De fait, la standardisation langagière menée par les instances de normalisation conduit à des pratiques qui sont celle que la linguistique nomme « diglossie » (usage haut d’une langue dominante vs usage bas, privé, familial, pour une langue devenue dominée) et « insécurité langagière. » Cette « insécurité » est notoirement reconnue dans le monde scolaire pour être l’une des causes de ce que l’on nomme désormais « illettrisme » – après avoir été nommé « handicap linguistique. » C’est donc dans la sphère de l’enseignement, sphère première et globale dans une société « moderne », que Philippe Blanchet traite tout d’abord de l’insécurité linguistique et de la glottophobie avant d’intervenir dans le champ ouvert tout azimut de « l’exclusion sociolinguistique. »

Mais c’est autour de « la glottophobie en pratique » (105-160) que l’ouvrage devient sans doute le plus passionnant.
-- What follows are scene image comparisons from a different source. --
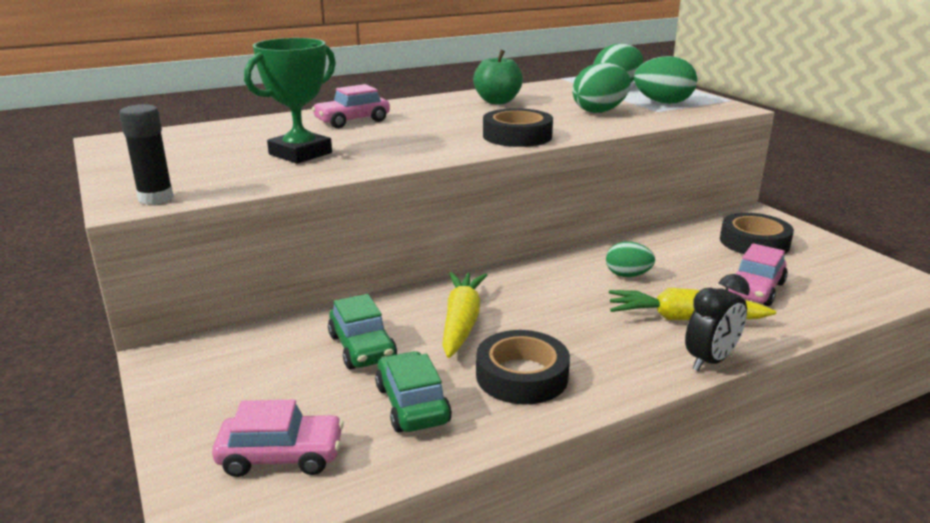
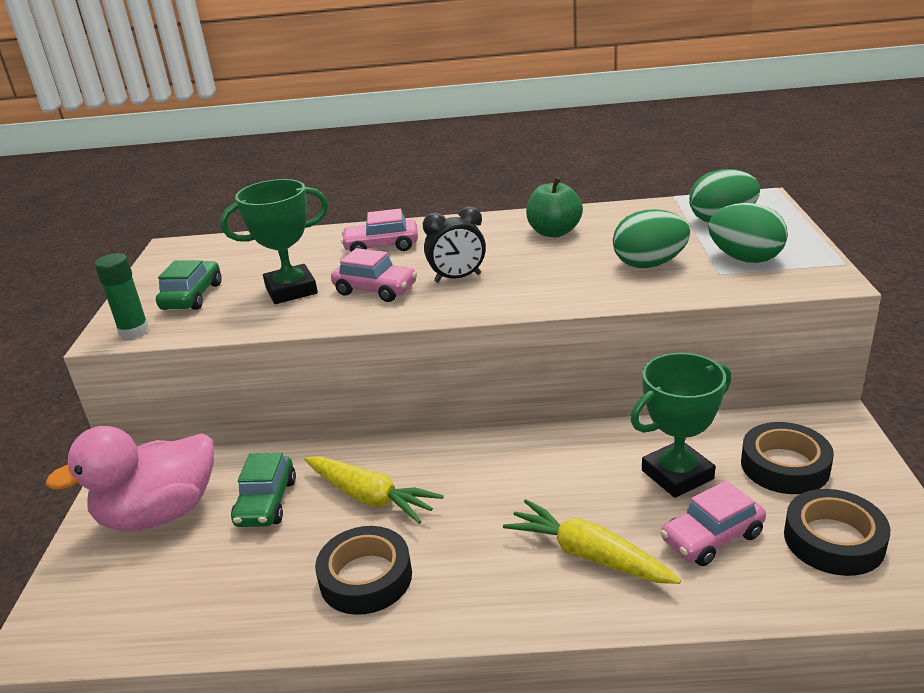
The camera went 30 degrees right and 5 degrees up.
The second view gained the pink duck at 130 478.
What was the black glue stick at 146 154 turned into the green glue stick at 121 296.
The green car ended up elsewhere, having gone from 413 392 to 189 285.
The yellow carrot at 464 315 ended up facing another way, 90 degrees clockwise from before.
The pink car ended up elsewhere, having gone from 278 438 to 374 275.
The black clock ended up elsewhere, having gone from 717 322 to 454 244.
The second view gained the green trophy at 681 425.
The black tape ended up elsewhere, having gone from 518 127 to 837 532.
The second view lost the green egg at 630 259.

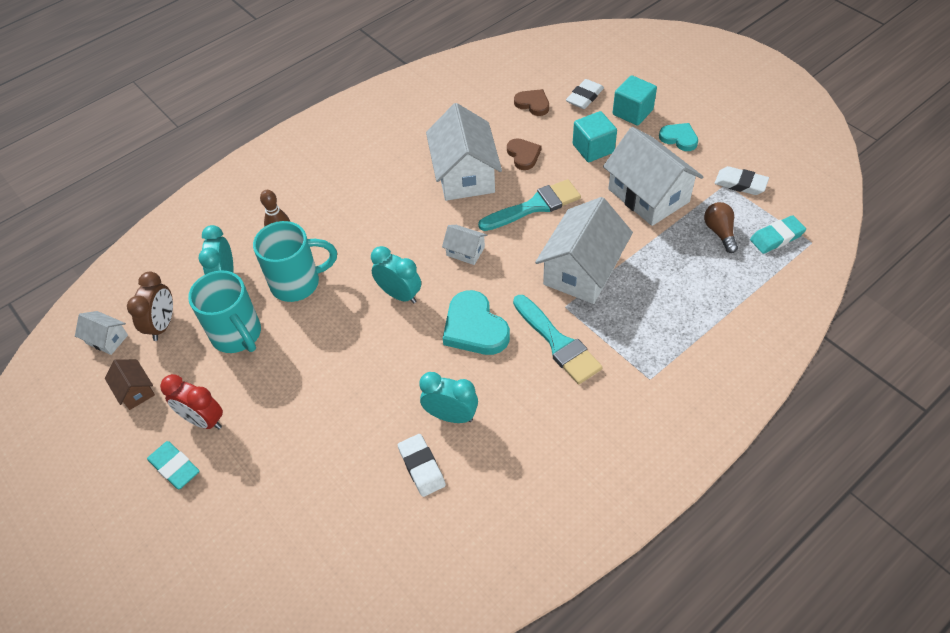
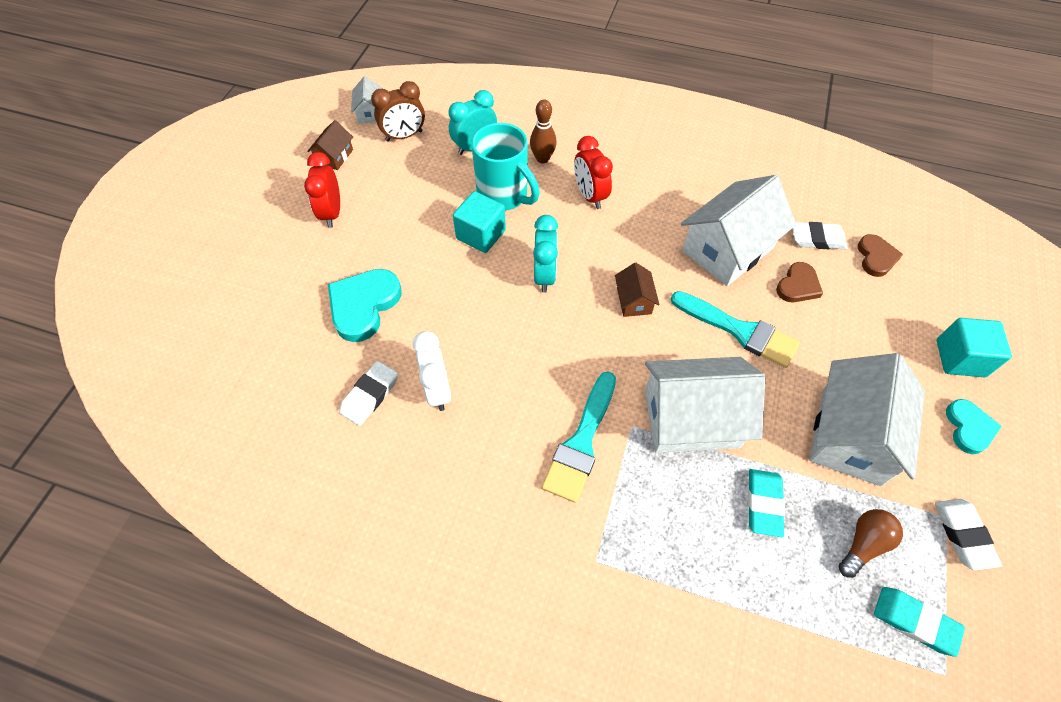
The camera went 55 degrees right and 5 degrees up.
The turquoise heart ended up elsewhere, having gone from 476 322 to 365 305.
What was the turquoise clock at 448 397 turned into the white clock at 432 371.
The turquoise cube ended up elsewhere, having gone from 595 136 to 479 222.
The second view gained the red clock at 593 172.
What was the white house at 464 245 turned into the brown house at 637 290.
The turquoise eraser ended up elsewhere, having gone from 173 465 to 766 503.
The white eraser ended up elsewhere, having gone from 585 94 to 820 235.
The second view lost the turquoise mug at 224 312.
Ce long chapitre fait encore référence à l’Ecole et décline par un grand nombre d’exemples cette glottophobie, hégémonique et invisible, mais toujours présente sur les langues dites régionales (une courte épistémologie des textes institutionnels aurait pu ici être développée), les langues devenues d’immigration, les aspects sociaux de l’usage du français (les « registres de langue » ; les difficultés de maîtrise de langue, telle qu’attendue par certains maîtres et programmes scolaires nourris inconsciemment et en toute candeur d’une vision verticale et clivante de la langue et des moyens de son appropriation.) Cette déclinaison se nourrit d’exemples de pratiques dans les échanges formels et informels en milieu scolaire : courriers officiels, dialogues d’enseignants, témoignages si nombreux « d’anciens élèves du Midi » – rappelant en écho l’histoire propre à la généalogie de l’auteur. Mais au-delà du système scolaire, c’est dans tout le système institutionnel que Philippe Blanchet déniche des pratiques glottophobiques. Ce long chapitre se referme sur d’innombrables exemples, se resserrant sur l’anecdote de cette vieille dame faisant exprès de truffer son français de provençal, en signe de résistance identitaire – « retroussant la diglossie » aurait dit R. Lafont ; faisant un avec son stigmate, aurait analysé Goffman, mais pour mieux le dénier. Car, rappelle l’auteur : « comme toutes les discriminations, la glottophobie humilie, insécurise, exclut et provoque des souffrances. » (159) Le livre veut apaiser ces souffrances rendues visibles, et terribles. Car tout l’intérêt de ce livre décidément passionnant est de proposer en coda des « pistes et des principes pour combattre la glottophobie » (161-176). Il s’agira évidemment, et en premier lieu, de rappeler le rôle définitivement humain de la langue.

Le livre de Philippe Blanchet est généreux, comme son auteur : il nous dit in fine que c’est à chacun de nous, dans nos propres contextes, d’inventer des pratiques de glottophilie, d’inclusion et d’écoute de ce que sont les langues, c’est-à-dire de ce que sont les hommes.